Killing seals may give unemployed anglers something to do, but it will do
little for the cod. One group of researchers found that during a six-year
period, the average amount of Atlantic cod eaten by harp seals accounted
for only 2 to 4 percent of their diet, depending on the season.
A related Canadian study examined the diet of all four of Canada's seal
species. In 1996 these four ate approximately 3.1 million fish. Only 6
percent of those were Atlantic cod. Of the other kinds of fish eaten, only
14 percent were commercial species.
It's we humans, not marine animals, causing fish shortages in Canada and
throughout the world. Fishers using super-efficient gear, officials who
don't have the courage to do the right thing and an increasing human
population are all to blame.
But seals are easier targets. Like our Hawaiian monk seals, harp seals are
docile creatures that allow people to walk right up to them. This is
especially true of the white-furred pups, which snooze on the ice waiting
for their mothers to come back from fishing.
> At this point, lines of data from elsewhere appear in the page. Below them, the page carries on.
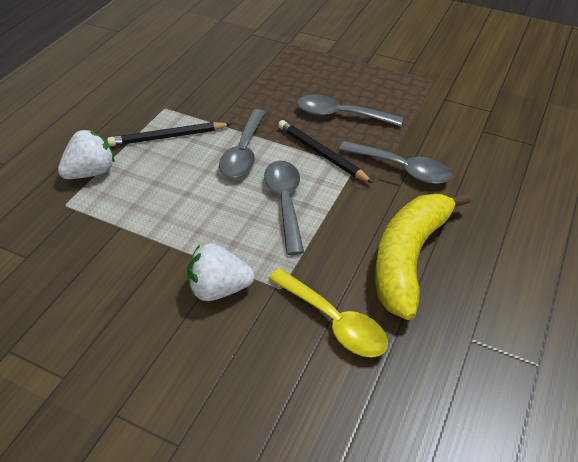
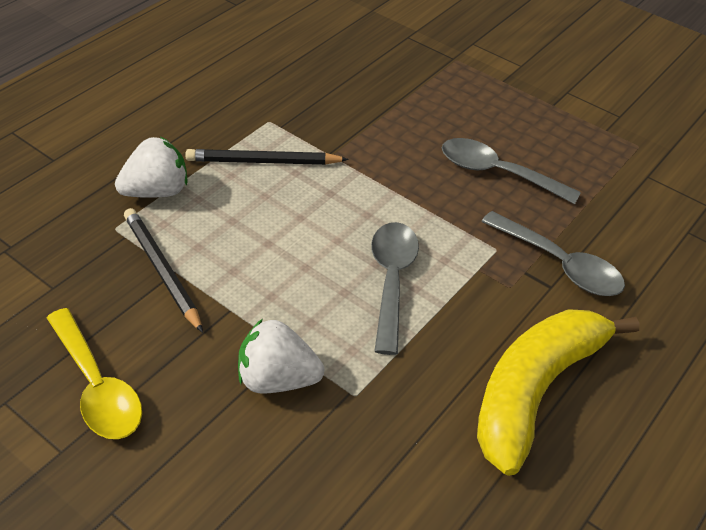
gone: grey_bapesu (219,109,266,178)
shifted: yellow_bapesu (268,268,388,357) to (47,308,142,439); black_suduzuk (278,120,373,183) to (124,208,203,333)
Canada recently announced it will allow 975,000 seals to be killed during
the next three years. Sealers pick the ones under 3 months old because
their fur, although gray, has few blemishes.
The International Fund for Animal Welfare (www.ifaw.org/ifaw/general) and
the Humane Society of the United States (www.hsus.org/ace/8313) are
reputable organizations taking donations for this worthy cause. This time,
I didn't wait for a mail prod to help the harp seals.